Lynn Rother, Kunst durch Kredit. Die Berliner Museen und ihre Erwerbungen von der Dresdner Bank 1935, Berlin 2017, S. 13-51 (zum Erwerb durch die Berliner Museen) und S. 432 (zum vorliegenden Werk).

ARCHIVALIEN:
Sammlungs-Liste Littmann, Nr. 265 (Abschrift Mrs. Littman, Wharton; Kopie in Archiv Pechstein, Hamburg).
Liste 40 (Bankengagement Schwedenberg, Filiale Breslau), o. D. [15.8.1935], in: GStA-PK, I. HA Rep. 151, HB, Nr. 1234.
Liste 40 (Bankengagement Schwedenberg, Filiale Breslau), Handexemplar Schlossmuseum, 30.7.1935, in: SMB-ZA, I/KGM 2.
Liste 40 (Bankengagement Schwedenberg, Filiale Breslau), Handexemplar Gemäldegalerie, o. D. [30.7.1935], Bl. 1-134, in: SMB-ZA, I/GG 341.
Liste 40 (Bankengagement Schwedenberg, Filiale Breslau), Handexemplar S. v. Carolsfeld, o. D. [August 1935], in: KGM-Archiv.


„Jetzt hatte ich das große Glück, ständig einen Menschen in voller Natürlichkeit um mich zu haben, dessen Bewegungen ich aufsaugen konnte.
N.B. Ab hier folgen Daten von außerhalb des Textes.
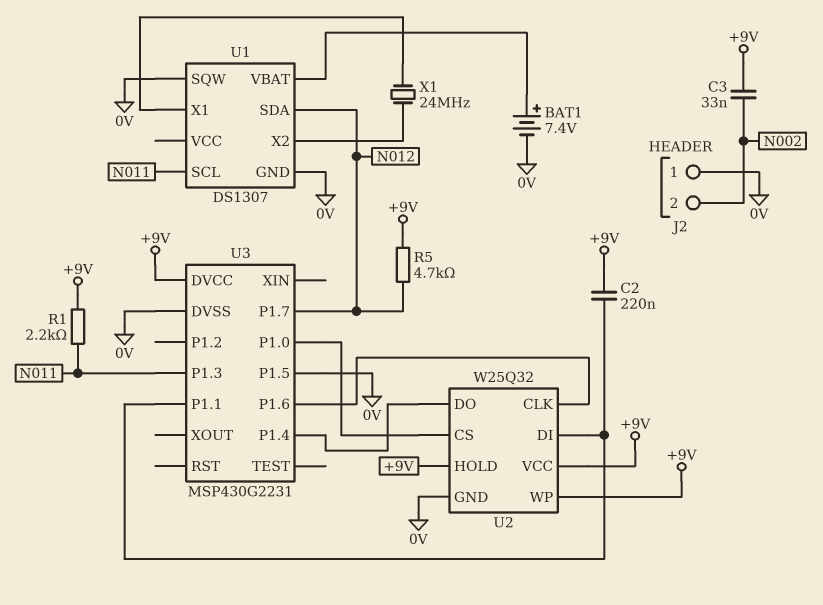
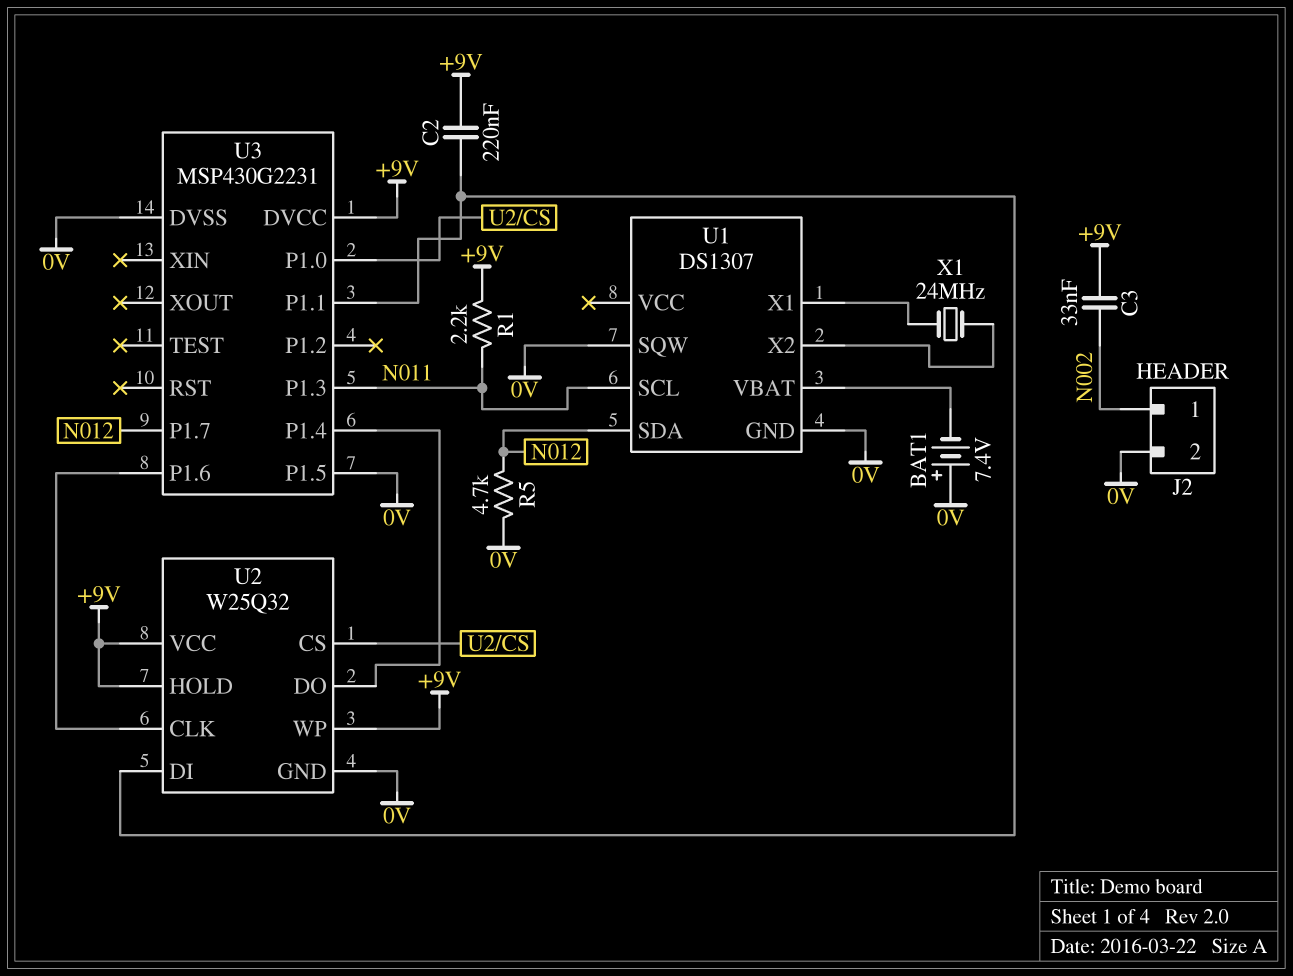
BAT1: 7.4V (plus U1/VBAT, minus 0V) -> 7.4V (plus 0V, minus U1/VBAT)
J2 pin 1: 0V -> N002
J2 pin 2: N002 -> 0V
R5: 4.7k (+9V, N012) -> 4.7k (0V, N012)

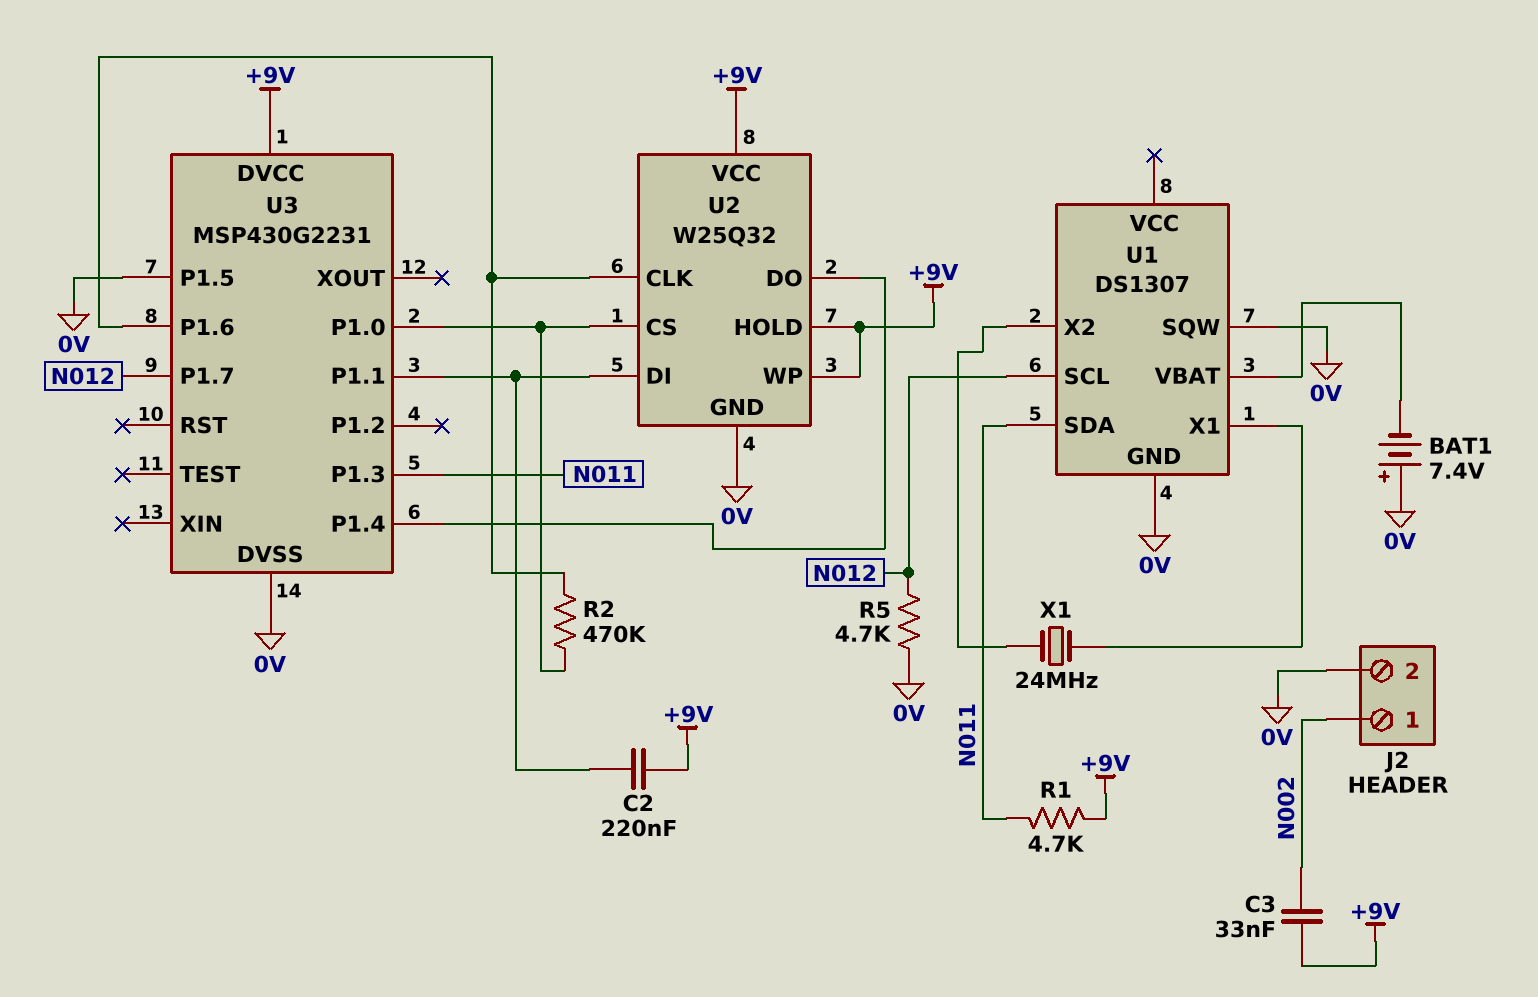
R1: 2.2k (+9V, N011) -> 4.7k (+9V, N011)
R2: none -> 470k (U2/CLK, U2/CS)
U1 pin SCL: N011 -> N012
U1 pin SDA: N012 -> N011

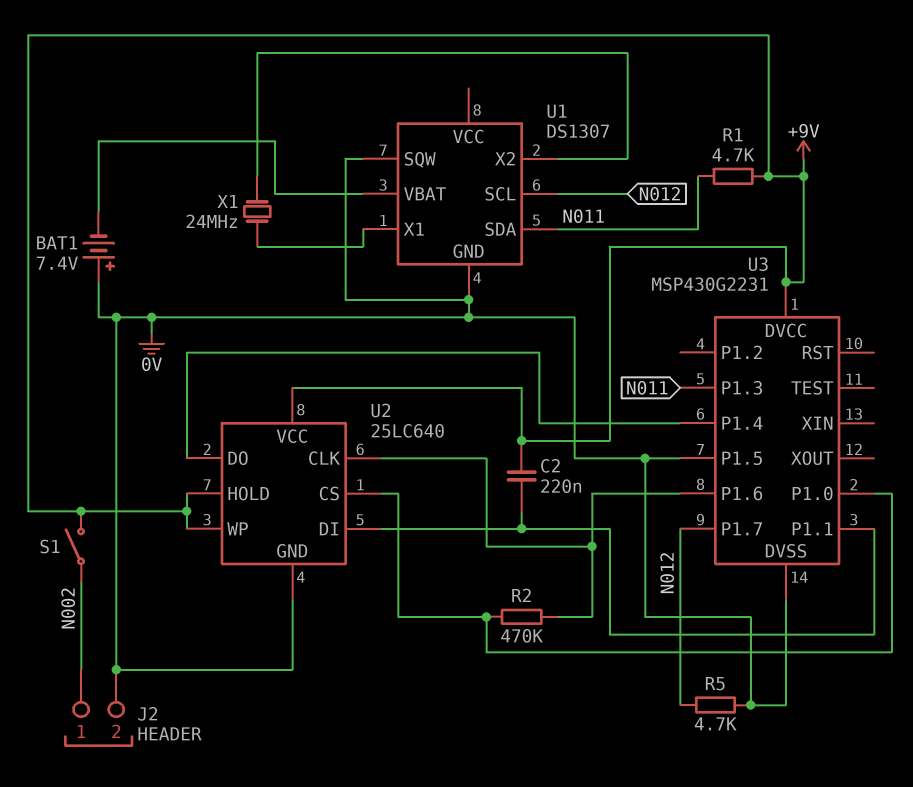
C3: 33nF (+9V, N002) -> none
S1: none -> switch (+9V, N002)
U2: W25Q32 -> 25LC640

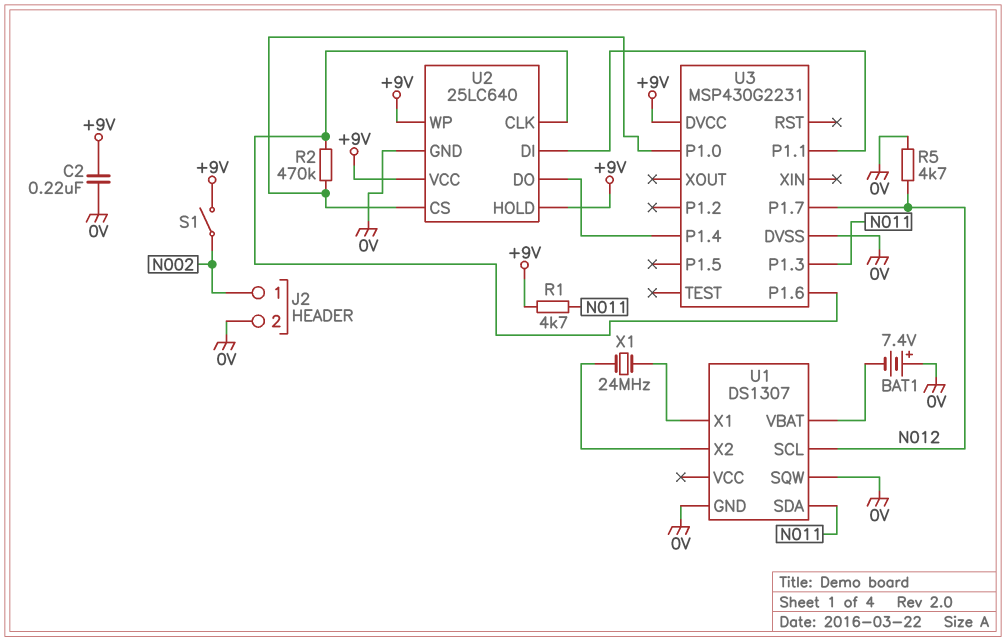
C2: 220nF (+9V, U2/DI) -> 220nF (+9V, 0V)
U3 pin P1.5: 0V -> none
So setzte ich mein Trachten fort, Mensch und Natur zu erfassen, stärker und innerlicher als 1910 in Moritzburg. Und ganz anders, weil mir mit dem Menschen, den ich nun gestaltete [..] in Fleisch und Blut schaffende Kunst in einem zusammenfloss. Dieser Sommer 1911 berauschte mich von Anfang bis Ende.“
Max Pechstein, Erinnerungen, hrsg. von Leopold Reidemeister, Wiesbaden 1960, S. 50.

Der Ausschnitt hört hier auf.